GCC performs value range tracking for variables as a way to provide better
diagnostics. One place this is regularly seen is with warnings associated
with bounds-checking, e.g. -Wstringop-overflow, -Wstringop-overread,
-Warray-bounds, etc. In order to keep the signal-to-noise ratio high,
warnings aren't emitted when a value range spans the entire value range
representable by a given variable. For example:

	unsigned int len;
	char dst[8];
	...
	memcpy(dst, src, len);

If len's value is unknown, it has the full "unsigned int" range of [0,
UINT_MAX], and bounds checks against memcpy() will be ignored. However,
when a code path has been able to narrow the range:

	if (len > 16)
		return;
	memcpy(dst, src, len);

Then a range will be updated for the execution path. Above, len is now
[0, 16], so we might see a -Wstringop-overflow warning like:

	error: '__builtin_memcpy' writing between 9 and 16 bytes from to region of size 8 [-Werror=stringop-overflow]

When building with CONFIG_FORTIFY_SOURCE, the run-time bounds checking
can appear to narrow value ranges for lengths for memcpy(), depending on
how the compile constructs the execution paths during optimization
passes, due to the checks on the size.
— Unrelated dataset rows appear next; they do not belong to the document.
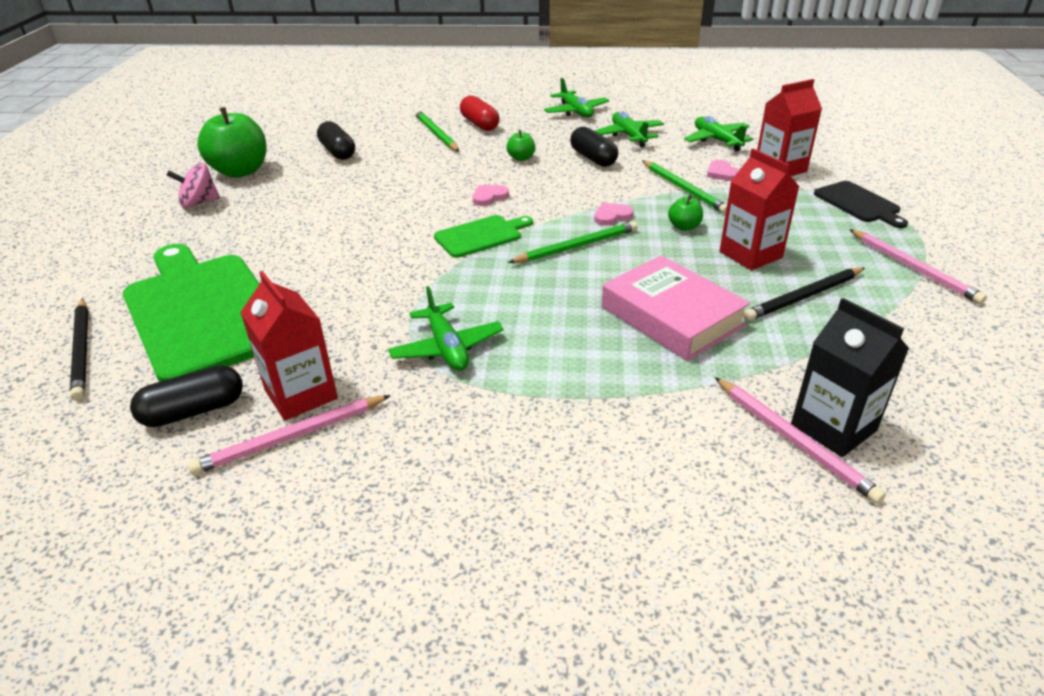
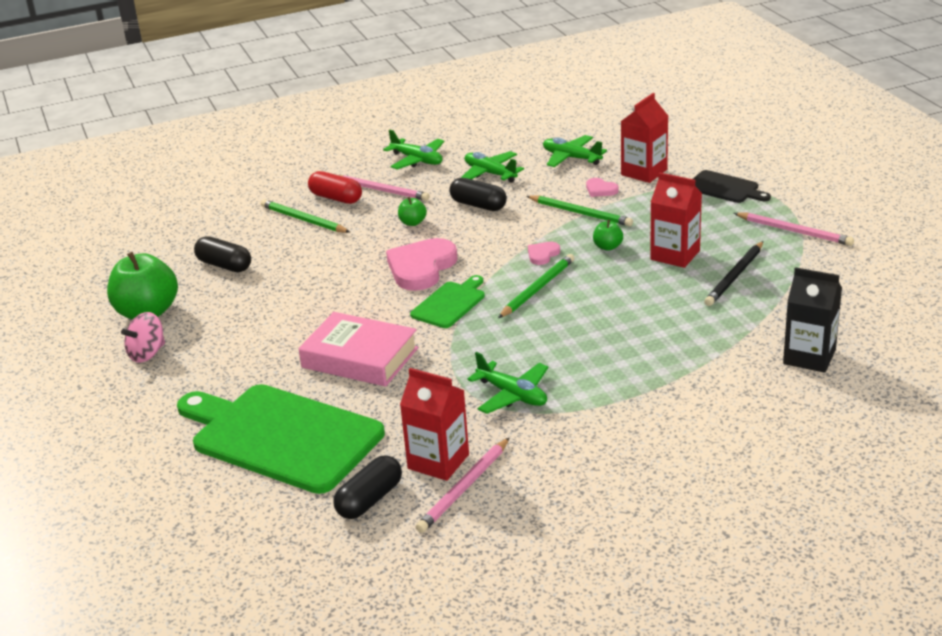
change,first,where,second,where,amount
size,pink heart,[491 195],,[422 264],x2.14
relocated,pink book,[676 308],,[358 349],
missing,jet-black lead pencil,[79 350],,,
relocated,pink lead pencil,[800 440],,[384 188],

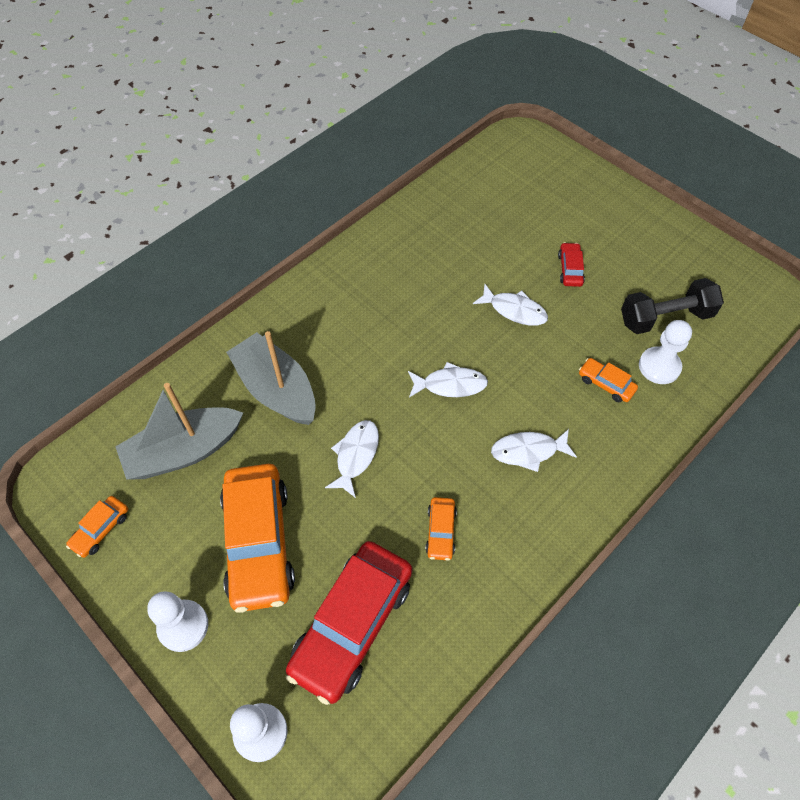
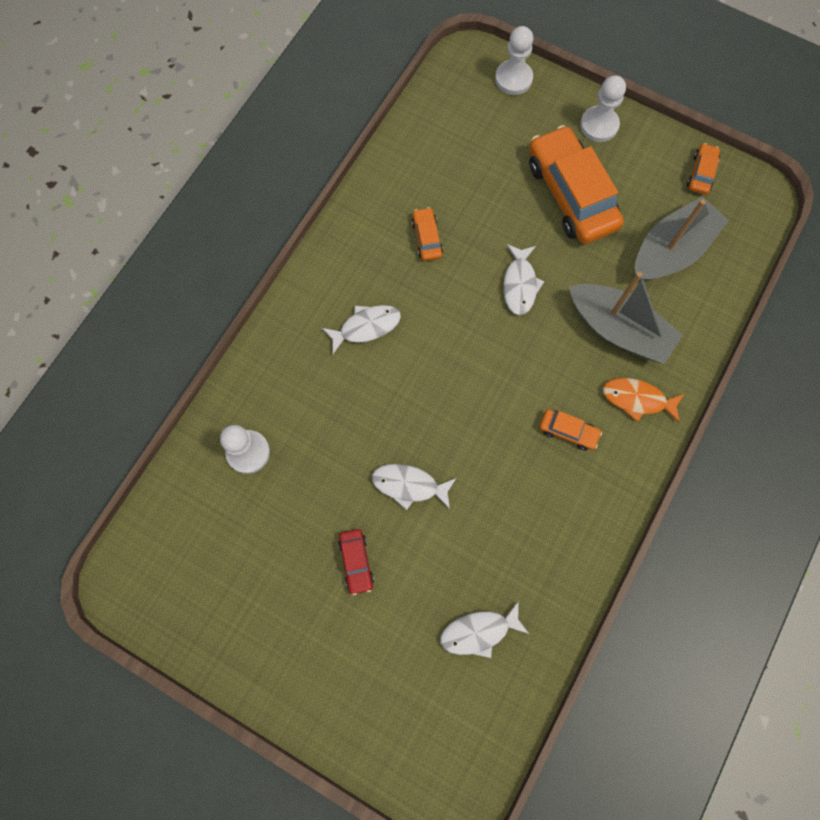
change,first,where,second,where,amount
missing,jet-black dumbbell,[672 306],,,
relocated,bright orange toy car,[608 380],,[570 429],
relocated,snow-white toy fish,[448 380],,[484 629],
missing,red toy car,[349 623],,,
appeared,,,bright orange toy fish,[643 400],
For example:

	if (p_size_field != SIZE_MAX &&
	    p_size != p_size_field && p_size_field < size)

As intentionally designed, these checks only affect the kernel warnings
emitted at run-time and do not block the potentially overflowing memcpy(),
so GCC thinks it needs to produce a warning about the resulting value
range that might be reaching the memcpy().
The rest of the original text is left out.